Half ton, one ton, three quarter ton, etc… The funny thing about tonnage ratings is that they are still thrown around today but were only really accurate up into the 1960’s. Since then, “tonnage” has become a slang way of separating the light, medium, and heavy duty truck models. Back when tonnage was accurate, it was a measurement of the truck’s Payload Capacity.
Payload Capacity = Passengers + Cargo weight. This means the weight of the people, gas, beverages, rocks, mud, and yes even the pet raccoon that lives under the seat. This does not include the weight of the vehicle or any sort of towing number nonsense. In a perfect world……

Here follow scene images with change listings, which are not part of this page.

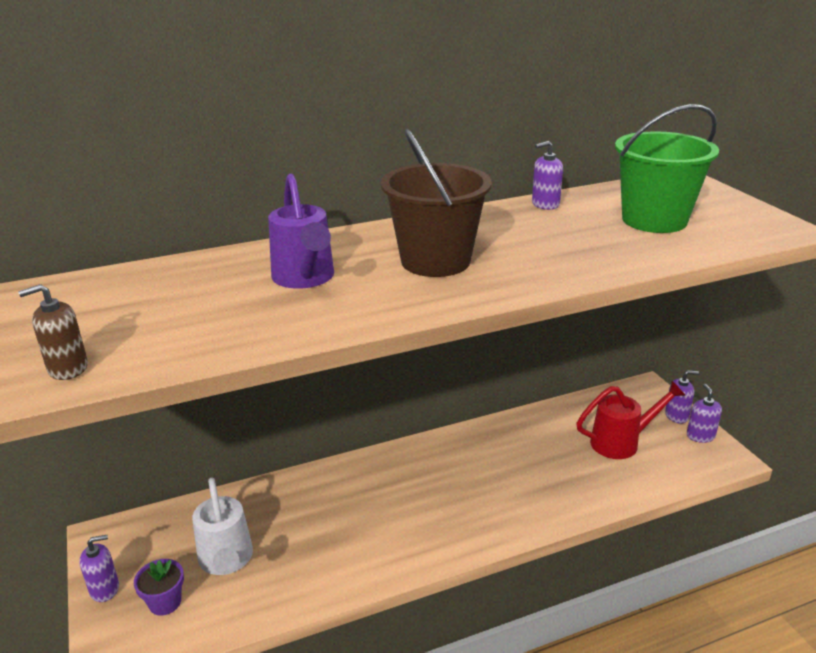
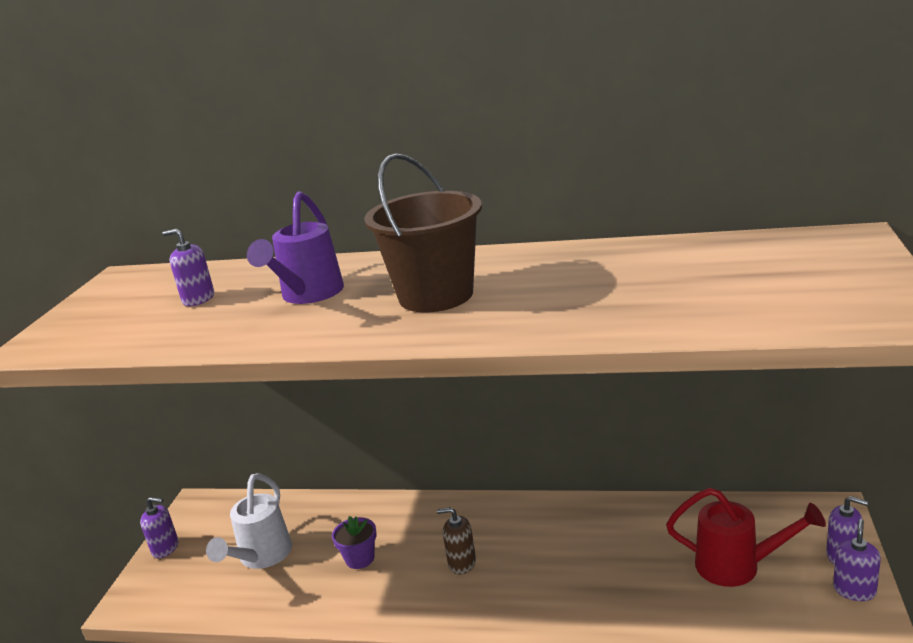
camera: 35 degrees right, 5 degrees down
(68, 368) = (69, 339): brown soap dispenser -> brown soap dispenser (462, 563)
(165, 602) = (194, 575): purple flower pot -> purple flower pot (360, 558)
(545, 204) = (630, 249): purple soap dispenser -> purple soap dispenser (198, 299)
(654, 220) = (733, 283): green bucket -> none

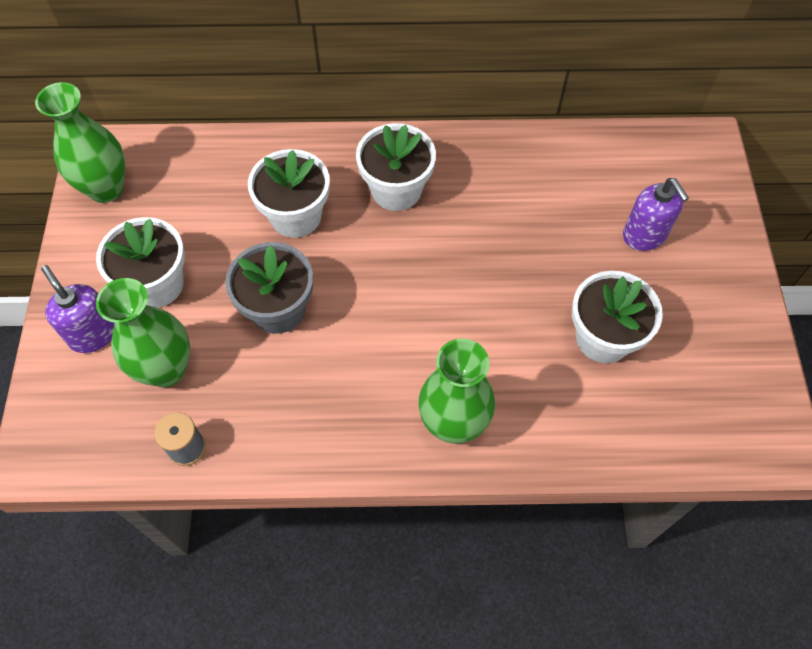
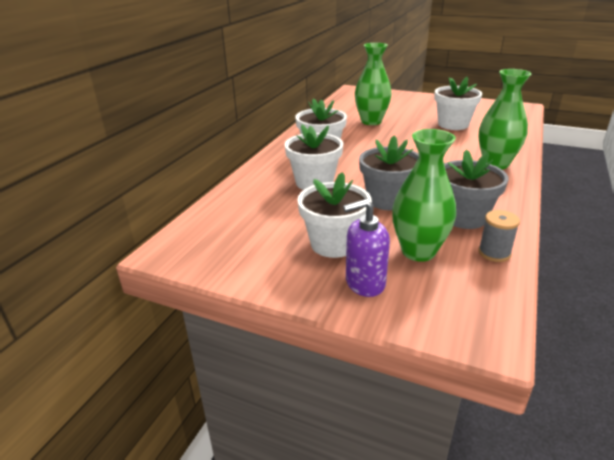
camera: 65 degrees left, 30 degrees down
(106, 188) = (213, 254): green vase -> green vase (371, 121)
(263, 404) = (464, 217): none -> grey flower pot
(644, 235) = (397, 108): purple soap dispenser -> none

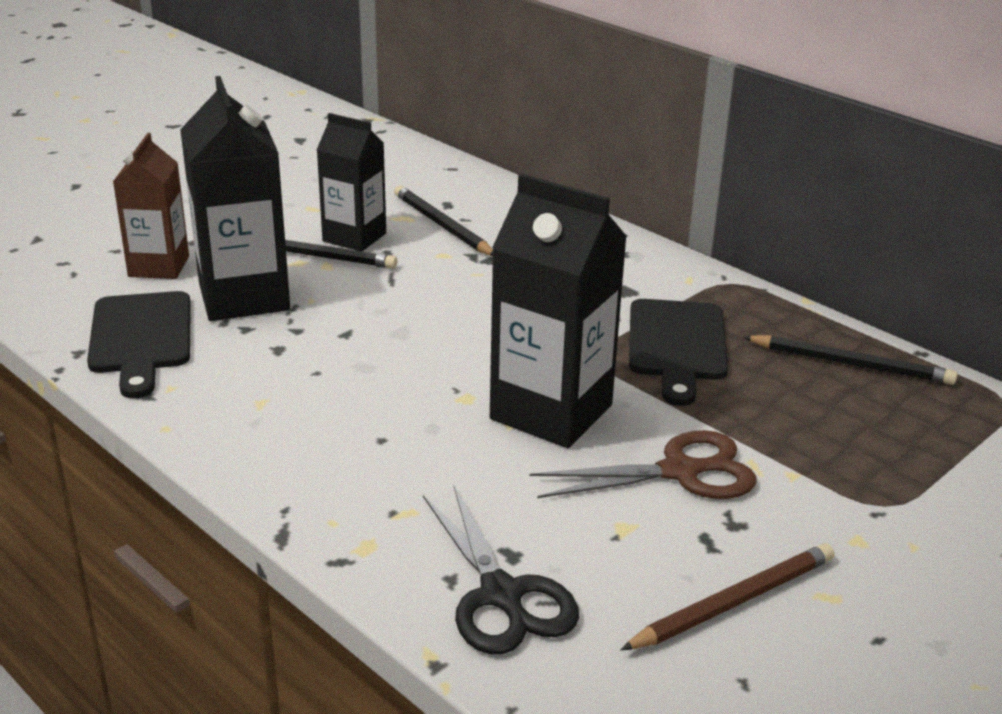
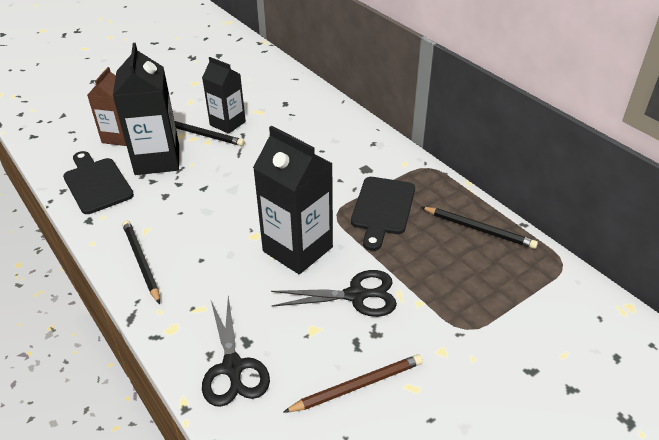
camera: 10 degrees right, 10 degrees up
(141, 338) = (96, 183): black cutting board -> black cutting board turned 150 degrees clockwise
(442, 225) = (277, 118): black pencil -> black pencil (141, 262)
(680, 471) = (356, 295): brown scissors -> black scissors

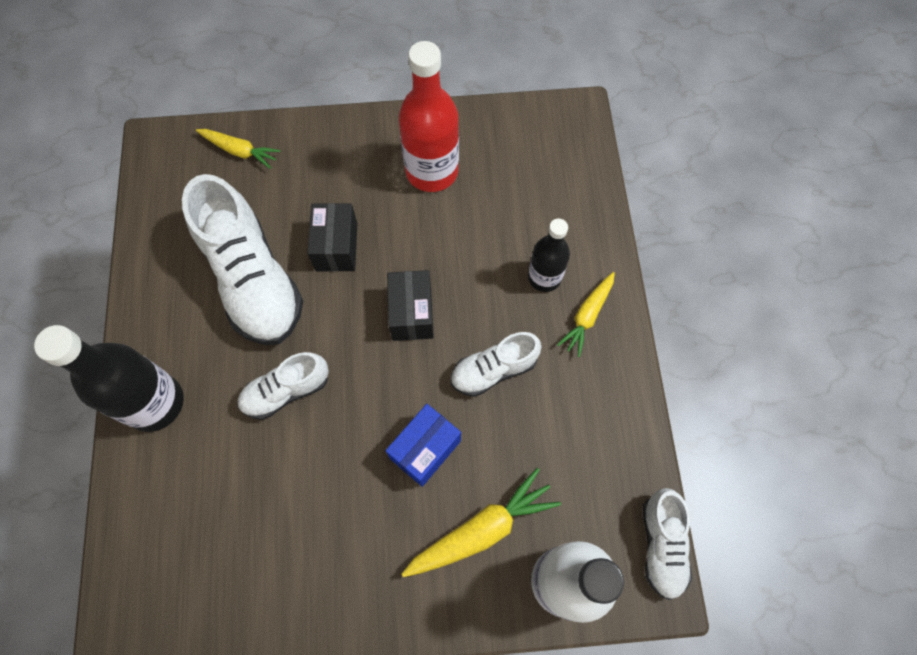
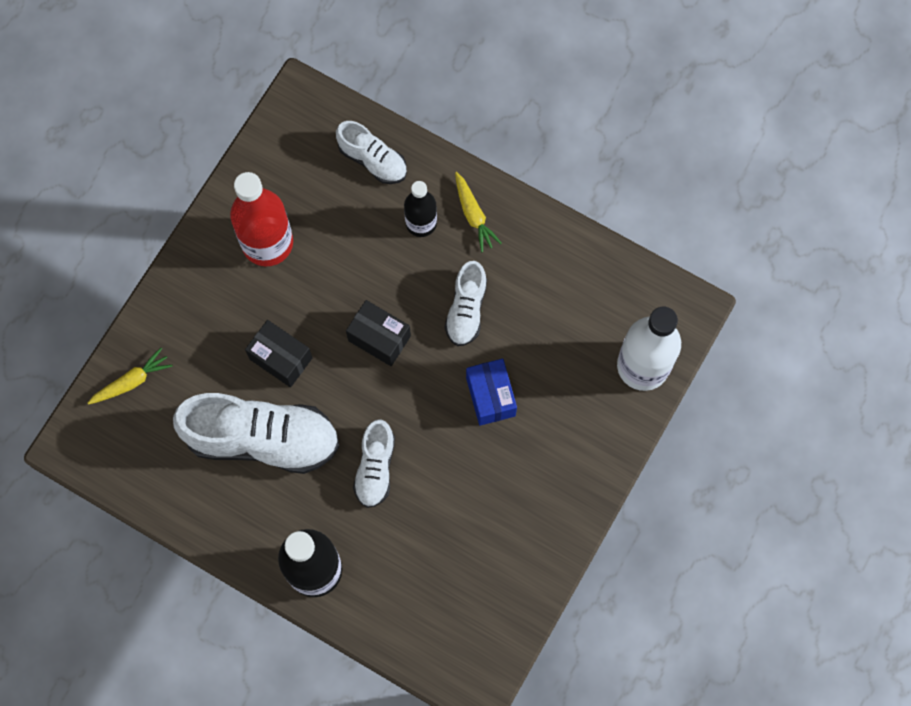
camera: 55 degrees left, 5 degrees up
(482, 529) = (573, 395): yellow carrot -> none
(661, 545) = (664, 286): white shoe -> white shoe (373, 160)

1/2 ton truck = Safely carry 1000 lbs of people and cargo
3/4 ton truck = Safely carry 1500 lbs of people and cargo
1 ton truck = Safely carry 2000 lbs of people and cargo
Unfortunately, those ratings have become vague guidelines on all trucks newer than the 1960’s. Accurate tonnage ratings on modern trucks are typically stamped and printed onto a metal plate / sticker found in the vehicle’s door jamb. On that, you will find a variety of acronyms, such as…
Curb Weight = Weight of the vehicle only. No passengers, no cargo, no beer cans, and absolutely no dogs.
GVWR (Gross Vehicle Weight Rating) = Total of Curb Weight + Full Payload Capacity.
GCWR (Gross Combined Weight Rating) = Total Curb Weight + Full Payload Capacity + Full Fuel Tank + Full Trailer.
GAWR (Gross Axle Weight Rating) = (Total Curb Weight + Full Payload Capacity + Full Fuel + Full Trailer) / Axle distribution. It is the limit of how much weight the axles can handle.